Le ipocrisie della legge elettorale alla tedesca
Di Marco Rizzo, segretario generale del Partito Comunista
Prima di entrare nel merito della legge elettorale (ammesso che ancora qualcuno si appassioni a questo tema) chiedo a chi ci legge di andare indietro a 25 anni fa. Lo spettacolo è stupefacente: quello che dicevano allora il centro-sinistra ed il centro-destra e' esattamente il contrario di quello che dicono adesso. Berlusconi tesse le lodi del proporzionale tanto quanto era per il maggioritario all'epoca. Bersani e D'Alema idem. I Cinque Stelle non c'erano, ma, per trovare il loro contrario, basta arrivare indietro solo a poche settimane: erano solennemente contro i nominati e oggi foraggiano una legge con liste bloccate, dove tutti, dico tutti, i candidati eletti saranno scelti dalle tolde di comando dei partiti. Dopodiché possiamo anche passare all'esame di una legge tedesca, dove chi vota un partito con il 4.9% dei voti (parliamo di quasi due milioni di votanti) vede il suo voto valere nulla.

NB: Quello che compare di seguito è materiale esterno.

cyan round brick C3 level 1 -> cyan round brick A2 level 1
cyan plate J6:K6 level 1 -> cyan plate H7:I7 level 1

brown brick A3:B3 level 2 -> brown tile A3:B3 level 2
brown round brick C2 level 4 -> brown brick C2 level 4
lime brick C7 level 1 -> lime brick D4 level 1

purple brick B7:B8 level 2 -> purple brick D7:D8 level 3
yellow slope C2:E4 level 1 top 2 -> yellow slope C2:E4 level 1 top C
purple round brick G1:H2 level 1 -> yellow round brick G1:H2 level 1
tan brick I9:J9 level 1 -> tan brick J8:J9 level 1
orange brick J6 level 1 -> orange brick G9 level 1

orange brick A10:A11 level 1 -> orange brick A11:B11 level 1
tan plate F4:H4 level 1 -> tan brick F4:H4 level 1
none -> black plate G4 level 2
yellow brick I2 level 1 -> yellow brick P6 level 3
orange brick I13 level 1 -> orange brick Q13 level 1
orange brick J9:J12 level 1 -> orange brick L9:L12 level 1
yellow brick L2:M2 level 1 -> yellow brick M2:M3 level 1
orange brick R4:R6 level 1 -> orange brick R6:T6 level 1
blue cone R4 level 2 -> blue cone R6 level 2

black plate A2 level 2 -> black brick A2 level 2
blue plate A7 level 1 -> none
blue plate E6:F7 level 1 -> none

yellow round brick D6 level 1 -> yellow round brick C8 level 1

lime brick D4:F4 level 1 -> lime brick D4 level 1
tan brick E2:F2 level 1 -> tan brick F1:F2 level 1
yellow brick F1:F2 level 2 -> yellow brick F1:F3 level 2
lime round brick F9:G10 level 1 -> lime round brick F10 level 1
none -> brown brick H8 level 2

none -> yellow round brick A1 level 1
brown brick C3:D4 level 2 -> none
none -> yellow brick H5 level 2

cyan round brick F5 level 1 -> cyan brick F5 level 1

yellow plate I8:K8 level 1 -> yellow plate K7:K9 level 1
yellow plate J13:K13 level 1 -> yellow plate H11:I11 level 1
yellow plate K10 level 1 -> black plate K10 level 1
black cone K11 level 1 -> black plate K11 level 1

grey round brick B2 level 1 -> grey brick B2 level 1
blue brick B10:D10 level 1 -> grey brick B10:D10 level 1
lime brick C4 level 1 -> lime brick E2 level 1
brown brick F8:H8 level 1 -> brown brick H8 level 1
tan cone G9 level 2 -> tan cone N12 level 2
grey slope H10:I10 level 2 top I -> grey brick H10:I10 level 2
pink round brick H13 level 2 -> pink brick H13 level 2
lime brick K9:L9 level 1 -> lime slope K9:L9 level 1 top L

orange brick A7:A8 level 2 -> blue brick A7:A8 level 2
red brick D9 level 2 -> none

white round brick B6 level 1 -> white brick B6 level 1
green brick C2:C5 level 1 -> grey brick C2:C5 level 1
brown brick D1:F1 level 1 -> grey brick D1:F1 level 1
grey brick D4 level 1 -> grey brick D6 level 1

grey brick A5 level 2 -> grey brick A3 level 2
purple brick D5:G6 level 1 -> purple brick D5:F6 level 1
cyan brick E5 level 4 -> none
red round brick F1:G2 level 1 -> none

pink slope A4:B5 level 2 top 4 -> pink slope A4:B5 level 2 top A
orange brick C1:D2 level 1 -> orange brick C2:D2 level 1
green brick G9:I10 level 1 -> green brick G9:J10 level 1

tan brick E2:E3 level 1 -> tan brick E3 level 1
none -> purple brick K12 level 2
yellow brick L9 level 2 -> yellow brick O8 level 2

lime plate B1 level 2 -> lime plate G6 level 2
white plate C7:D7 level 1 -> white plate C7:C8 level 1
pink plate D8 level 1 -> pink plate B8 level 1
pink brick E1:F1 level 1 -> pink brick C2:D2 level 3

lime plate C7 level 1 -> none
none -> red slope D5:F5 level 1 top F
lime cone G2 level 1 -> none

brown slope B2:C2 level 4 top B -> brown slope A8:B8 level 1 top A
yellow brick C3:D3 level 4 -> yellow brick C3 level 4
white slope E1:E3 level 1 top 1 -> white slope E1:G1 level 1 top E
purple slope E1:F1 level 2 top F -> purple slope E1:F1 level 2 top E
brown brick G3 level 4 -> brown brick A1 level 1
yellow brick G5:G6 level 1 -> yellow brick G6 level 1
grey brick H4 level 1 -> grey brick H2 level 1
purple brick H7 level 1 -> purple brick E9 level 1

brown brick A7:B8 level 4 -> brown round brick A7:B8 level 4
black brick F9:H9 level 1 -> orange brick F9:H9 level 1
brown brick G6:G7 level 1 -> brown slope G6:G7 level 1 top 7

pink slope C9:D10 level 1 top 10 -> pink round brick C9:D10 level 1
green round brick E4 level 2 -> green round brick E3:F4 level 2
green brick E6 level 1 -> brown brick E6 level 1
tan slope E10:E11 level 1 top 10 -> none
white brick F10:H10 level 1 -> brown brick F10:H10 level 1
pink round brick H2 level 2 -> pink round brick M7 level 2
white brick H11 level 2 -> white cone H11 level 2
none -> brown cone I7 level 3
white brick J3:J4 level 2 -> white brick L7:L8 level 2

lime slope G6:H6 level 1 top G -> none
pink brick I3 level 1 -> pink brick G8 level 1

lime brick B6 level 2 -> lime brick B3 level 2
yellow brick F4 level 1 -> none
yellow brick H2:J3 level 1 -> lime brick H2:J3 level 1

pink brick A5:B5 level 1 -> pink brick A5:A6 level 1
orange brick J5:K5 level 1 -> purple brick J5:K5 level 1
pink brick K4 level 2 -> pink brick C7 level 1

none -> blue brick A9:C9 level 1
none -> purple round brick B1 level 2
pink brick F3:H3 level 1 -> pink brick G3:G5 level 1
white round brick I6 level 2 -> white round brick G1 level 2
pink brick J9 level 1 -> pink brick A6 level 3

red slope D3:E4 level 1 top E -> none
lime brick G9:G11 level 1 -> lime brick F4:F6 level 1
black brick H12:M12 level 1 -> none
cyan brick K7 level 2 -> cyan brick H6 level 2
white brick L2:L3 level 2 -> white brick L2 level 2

In realtà pare essere un sistema tedesco senza la sua unica parte con protagonismo nell'elettorato: in Germania, nella parte destinata ai collegi uninominali, il candidato che vince viene subito e comunque eletto. In Italia se quel candidato non farà parte di una lista che supera nazionalmente lo sbarramento, si vedrà scavalcare dal candidato che aveva battuto... Vince ma resta a casa, perde ma entra in Parlamento. D'altronde che senso ha nel parlare di elezioni in un sistema di capitalismo globalizzato dove chi conta davvero (parlo ad es. di Draghi della BCE, della Lagarde del FMI etc.) non li vota proprio nessuno. A questo punto varrebbe la pena di chiedersi: "non sarebbe molto più democratico se a gestire i destini del Paese fosse chi ne produce davvero la ricchezza, cioè i lavoratori. Deciderebbero cosa produrre, dove farlo, come farlo. Un sistema che si chiama SOVIET. Lo aveva in mente e lo attuo' un uomo che abbatte' la dittatura degli Zar proprio e solo cento anni fa. Vladimir Ilich Lenin."